Wednesday, February 10, 2010

"Why are there people like Frank?"

Well, The Mad Hatter correctly guessed the title of the screenshot I posted yesterday. It was from David Lynch's Blue Velvet (1986), which I re-watched the other night and got an even bigger buzz off of the second time around.

Blue Velvet is a simply-themed yet strangely conceived dreamscape from the mind of David Lynch – primal, dreamy, ethereal, haunting, etc. Beneath its ugly veneer of sexual vulgarities, it's a mush of borderline saccharine statements and obvious symbolism – yet somehow it all works so extremely well.

The fictional town of Pemberton is, with its homely billboard and its neighborly hardware store, a seemingly flawless and idyllic portrait of small-town suburbia, but just like the carnivorous insects gnawing away underneath the pristine and freshly-mowed lawn of the Beaumont household, evil is lurking in Pemberton.
This juxtaposition of light vs. dark, of good vs. evil is present throughout and the clear theme of this mystery-noir. It exists not only in the way that the villainous Frank Booth (Dennis Hopper) terrorizes and threatens poor Dorothy Vallens (Isabella Rossellini) and the humble existence of Pemberton itself, but in the flickering of a reoccurring candle flame or in the way the evildoers so gleefully sing the melodies of Roy Orbison's "In Dreams".

Or most of all, in the way that the film balances purity (Kyle MacLachlan and Laura Dern) with overt evil (Dennis Hopper) and scenes of schmaltzy philosophy with sadistic repugnance.

The key scene between Jeff (MacLachlan) and Sandy (Dern) in the car, in which she describes her regular dream of robins flying in and ridding the world of darkness wouldn’t work outside of the context of the film, it is after all, maudlin and indulgent. But within the context of the film, it absolutely works. (For some unobtainable reason, I love the scene where Kyle MacLachlan cries, "why is there so much trouble in this world?")

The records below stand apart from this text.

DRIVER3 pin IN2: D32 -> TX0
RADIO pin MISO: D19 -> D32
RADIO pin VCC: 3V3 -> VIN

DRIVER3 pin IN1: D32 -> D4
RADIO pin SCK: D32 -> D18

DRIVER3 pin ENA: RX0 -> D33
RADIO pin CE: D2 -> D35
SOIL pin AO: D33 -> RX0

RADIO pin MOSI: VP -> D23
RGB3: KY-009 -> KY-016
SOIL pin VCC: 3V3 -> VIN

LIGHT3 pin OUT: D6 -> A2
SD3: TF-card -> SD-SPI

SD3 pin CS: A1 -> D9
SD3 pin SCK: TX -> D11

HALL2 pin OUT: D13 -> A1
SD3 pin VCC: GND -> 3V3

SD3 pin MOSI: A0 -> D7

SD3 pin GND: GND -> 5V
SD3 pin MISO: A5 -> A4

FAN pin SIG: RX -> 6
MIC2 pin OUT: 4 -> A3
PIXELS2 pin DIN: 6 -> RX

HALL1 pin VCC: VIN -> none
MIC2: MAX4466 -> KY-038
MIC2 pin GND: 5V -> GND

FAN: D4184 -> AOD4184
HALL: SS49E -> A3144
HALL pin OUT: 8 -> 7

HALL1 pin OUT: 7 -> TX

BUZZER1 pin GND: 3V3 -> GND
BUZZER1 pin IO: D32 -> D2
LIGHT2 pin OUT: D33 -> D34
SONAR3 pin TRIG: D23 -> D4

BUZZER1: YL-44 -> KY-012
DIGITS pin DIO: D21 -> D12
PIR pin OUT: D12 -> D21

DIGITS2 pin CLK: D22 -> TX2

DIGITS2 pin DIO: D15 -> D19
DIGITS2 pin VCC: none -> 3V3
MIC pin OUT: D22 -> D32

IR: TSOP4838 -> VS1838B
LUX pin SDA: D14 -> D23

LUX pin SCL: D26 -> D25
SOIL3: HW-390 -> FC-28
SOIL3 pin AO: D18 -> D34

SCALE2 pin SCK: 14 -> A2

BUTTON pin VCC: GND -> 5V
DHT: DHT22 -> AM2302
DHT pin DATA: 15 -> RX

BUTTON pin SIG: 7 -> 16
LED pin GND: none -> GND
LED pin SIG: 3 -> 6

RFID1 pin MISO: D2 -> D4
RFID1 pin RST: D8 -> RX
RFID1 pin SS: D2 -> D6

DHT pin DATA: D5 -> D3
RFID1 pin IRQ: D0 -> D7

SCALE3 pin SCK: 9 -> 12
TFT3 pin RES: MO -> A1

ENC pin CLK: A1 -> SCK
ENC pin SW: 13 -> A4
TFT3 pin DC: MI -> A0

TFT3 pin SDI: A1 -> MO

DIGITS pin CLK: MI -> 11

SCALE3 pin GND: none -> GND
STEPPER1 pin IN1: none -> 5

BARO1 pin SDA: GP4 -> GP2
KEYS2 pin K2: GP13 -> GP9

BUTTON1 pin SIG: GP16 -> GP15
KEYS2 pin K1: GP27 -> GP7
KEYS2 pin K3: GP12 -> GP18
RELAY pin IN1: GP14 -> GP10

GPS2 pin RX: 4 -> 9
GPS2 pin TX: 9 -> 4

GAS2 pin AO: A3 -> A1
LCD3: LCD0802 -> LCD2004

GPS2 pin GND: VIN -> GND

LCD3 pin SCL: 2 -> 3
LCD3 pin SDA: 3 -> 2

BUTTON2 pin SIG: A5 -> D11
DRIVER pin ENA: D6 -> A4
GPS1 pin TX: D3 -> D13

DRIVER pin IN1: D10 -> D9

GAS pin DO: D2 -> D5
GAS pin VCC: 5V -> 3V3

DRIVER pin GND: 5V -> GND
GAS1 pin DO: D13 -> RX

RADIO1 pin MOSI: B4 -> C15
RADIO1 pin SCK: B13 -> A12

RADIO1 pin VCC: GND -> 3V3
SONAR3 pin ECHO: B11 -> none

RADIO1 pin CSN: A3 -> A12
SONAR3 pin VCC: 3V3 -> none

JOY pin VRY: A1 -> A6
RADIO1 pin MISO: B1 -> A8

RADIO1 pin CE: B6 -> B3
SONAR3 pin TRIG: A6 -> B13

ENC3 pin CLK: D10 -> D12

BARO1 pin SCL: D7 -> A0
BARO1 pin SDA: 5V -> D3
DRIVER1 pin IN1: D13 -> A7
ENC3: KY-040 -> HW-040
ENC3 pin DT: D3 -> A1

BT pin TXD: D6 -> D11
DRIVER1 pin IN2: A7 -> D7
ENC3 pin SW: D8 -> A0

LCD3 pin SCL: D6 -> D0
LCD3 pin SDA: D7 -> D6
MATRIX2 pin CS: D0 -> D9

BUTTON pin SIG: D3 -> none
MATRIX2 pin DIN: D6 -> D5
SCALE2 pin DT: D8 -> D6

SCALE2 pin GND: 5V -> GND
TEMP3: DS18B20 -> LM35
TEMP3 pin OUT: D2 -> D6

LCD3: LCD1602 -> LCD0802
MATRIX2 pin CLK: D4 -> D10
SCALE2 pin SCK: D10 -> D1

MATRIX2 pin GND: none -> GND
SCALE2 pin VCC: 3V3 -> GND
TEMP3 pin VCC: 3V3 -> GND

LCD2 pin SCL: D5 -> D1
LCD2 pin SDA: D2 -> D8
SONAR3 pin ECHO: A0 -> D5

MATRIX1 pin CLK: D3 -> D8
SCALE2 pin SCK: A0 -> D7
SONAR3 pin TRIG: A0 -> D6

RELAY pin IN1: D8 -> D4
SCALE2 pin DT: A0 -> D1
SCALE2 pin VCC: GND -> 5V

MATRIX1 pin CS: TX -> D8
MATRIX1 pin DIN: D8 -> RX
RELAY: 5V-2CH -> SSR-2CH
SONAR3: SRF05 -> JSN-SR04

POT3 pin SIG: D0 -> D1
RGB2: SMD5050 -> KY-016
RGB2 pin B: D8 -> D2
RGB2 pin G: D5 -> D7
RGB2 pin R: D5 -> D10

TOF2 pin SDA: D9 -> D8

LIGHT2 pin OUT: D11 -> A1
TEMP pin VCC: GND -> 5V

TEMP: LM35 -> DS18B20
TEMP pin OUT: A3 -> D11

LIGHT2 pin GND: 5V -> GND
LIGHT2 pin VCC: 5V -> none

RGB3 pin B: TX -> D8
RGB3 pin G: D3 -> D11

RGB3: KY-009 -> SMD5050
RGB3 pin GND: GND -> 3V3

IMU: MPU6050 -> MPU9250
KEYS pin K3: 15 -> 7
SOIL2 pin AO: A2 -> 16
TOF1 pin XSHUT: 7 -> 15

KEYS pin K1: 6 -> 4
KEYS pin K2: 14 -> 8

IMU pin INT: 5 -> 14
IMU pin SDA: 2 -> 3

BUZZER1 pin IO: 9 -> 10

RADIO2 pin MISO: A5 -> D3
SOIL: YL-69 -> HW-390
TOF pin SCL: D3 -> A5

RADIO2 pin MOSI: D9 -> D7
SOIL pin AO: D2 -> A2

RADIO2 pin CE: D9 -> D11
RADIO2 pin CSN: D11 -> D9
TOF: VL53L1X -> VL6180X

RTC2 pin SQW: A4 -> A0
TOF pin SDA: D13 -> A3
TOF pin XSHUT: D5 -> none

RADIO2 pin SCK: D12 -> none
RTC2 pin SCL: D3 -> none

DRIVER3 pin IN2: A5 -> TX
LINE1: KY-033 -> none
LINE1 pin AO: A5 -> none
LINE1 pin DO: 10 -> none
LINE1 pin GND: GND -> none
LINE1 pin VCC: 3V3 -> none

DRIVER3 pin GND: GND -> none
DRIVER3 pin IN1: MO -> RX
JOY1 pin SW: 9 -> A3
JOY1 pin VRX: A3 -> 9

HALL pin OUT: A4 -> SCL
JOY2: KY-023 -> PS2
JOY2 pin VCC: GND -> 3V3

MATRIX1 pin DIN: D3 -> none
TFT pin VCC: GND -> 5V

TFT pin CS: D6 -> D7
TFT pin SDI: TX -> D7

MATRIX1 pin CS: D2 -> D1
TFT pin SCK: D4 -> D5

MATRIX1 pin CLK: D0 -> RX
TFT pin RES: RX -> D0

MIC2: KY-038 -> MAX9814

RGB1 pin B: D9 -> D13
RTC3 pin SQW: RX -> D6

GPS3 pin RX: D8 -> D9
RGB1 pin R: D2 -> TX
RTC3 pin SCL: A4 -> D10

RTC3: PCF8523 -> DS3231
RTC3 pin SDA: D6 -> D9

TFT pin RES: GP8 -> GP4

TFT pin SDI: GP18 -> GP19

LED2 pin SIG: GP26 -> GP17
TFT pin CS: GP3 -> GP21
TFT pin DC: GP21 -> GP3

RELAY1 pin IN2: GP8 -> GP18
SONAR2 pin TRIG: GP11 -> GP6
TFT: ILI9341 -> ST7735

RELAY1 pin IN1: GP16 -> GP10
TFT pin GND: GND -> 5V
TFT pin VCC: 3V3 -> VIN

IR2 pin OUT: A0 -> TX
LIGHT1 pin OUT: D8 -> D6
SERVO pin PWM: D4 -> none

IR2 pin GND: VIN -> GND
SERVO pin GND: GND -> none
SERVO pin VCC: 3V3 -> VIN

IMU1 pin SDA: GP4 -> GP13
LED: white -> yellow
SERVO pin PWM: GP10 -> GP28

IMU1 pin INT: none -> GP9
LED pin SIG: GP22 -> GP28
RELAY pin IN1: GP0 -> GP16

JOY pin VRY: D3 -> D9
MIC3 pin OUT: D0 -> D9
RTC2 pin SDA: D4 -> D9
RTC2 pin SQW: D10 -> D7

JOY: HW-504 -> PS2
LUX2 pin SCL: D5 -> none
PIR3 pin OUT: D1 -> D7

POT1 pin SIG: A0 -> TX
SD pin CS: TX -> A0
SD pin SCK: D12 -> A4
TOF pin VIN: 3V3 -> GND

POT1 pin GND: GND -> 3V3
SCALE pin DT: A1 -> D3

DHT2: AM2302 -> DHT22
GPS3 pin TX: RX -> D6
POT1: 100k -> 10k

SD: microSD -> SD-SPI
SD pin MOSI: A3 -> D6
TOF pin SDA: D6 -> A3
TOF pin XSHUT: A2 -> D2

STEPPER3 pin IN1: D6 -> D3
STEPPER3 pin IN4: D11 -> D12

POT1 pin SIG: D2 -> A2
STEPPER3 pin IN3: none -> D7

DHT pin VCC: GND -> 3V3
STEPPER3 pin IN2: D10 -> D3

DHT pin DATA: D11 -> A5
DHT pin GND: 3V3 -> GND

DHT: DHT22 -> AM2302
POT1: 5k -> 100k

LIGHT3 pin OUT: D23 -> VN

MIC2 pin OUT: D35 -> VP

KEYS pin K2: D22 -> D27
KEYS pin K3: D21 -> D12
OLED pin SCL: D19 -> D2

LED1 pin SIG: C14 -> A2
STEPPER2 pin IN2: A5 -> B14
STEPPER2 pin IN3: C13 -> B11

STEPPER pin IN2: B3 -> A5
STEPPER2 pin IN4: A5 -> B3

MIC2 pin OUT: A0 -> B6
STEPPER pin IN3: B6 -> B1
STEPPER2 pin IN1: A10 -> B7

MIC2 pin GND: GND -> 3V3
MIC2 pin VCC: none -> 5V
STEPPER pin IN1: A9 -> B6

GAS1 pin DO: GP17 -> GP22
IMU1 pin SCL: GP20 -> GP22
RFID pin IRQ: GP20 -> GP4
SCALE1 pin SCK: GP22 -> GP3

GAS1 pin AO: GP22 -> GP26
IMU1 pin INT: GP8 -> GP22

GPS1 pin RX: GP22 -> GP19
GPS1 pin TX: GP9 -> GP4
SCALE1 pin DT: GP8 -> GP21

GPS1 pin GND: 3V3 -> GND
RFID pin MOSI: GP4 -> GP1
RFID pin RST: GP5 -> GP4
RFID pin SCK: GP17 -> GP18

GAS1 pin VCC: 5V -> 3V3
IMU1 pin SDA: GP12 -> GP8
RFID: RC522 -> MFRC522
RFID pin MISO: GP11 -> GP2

And later, when the robin shows up at the end of the film, perched outside the Beaumont kitchen window, an insect clutched in its beak, as obvious and forced as it may be, it too, somehow works – I love it.

This is partly because of the surrealistic and dreary, indelible images of Frederick Elmes’ noir-ish cinematography and Patricia Norris’ production design which turn Dorothy’s red-carpeted apartment (with its long, threatening hallway) into a character unto itself. But anyone familiar with David Lynch can sense the auteur’s overwhelming fingerprints all over this thing and it is his vision that keeps Blue Velvet on track at all times – tense, provocative and lasting.

I don’t know how he did it, but this is one of the finest American films of the past thirty-plus years and in a way, one of the director’s most accessible and personal – a strange world, indeed.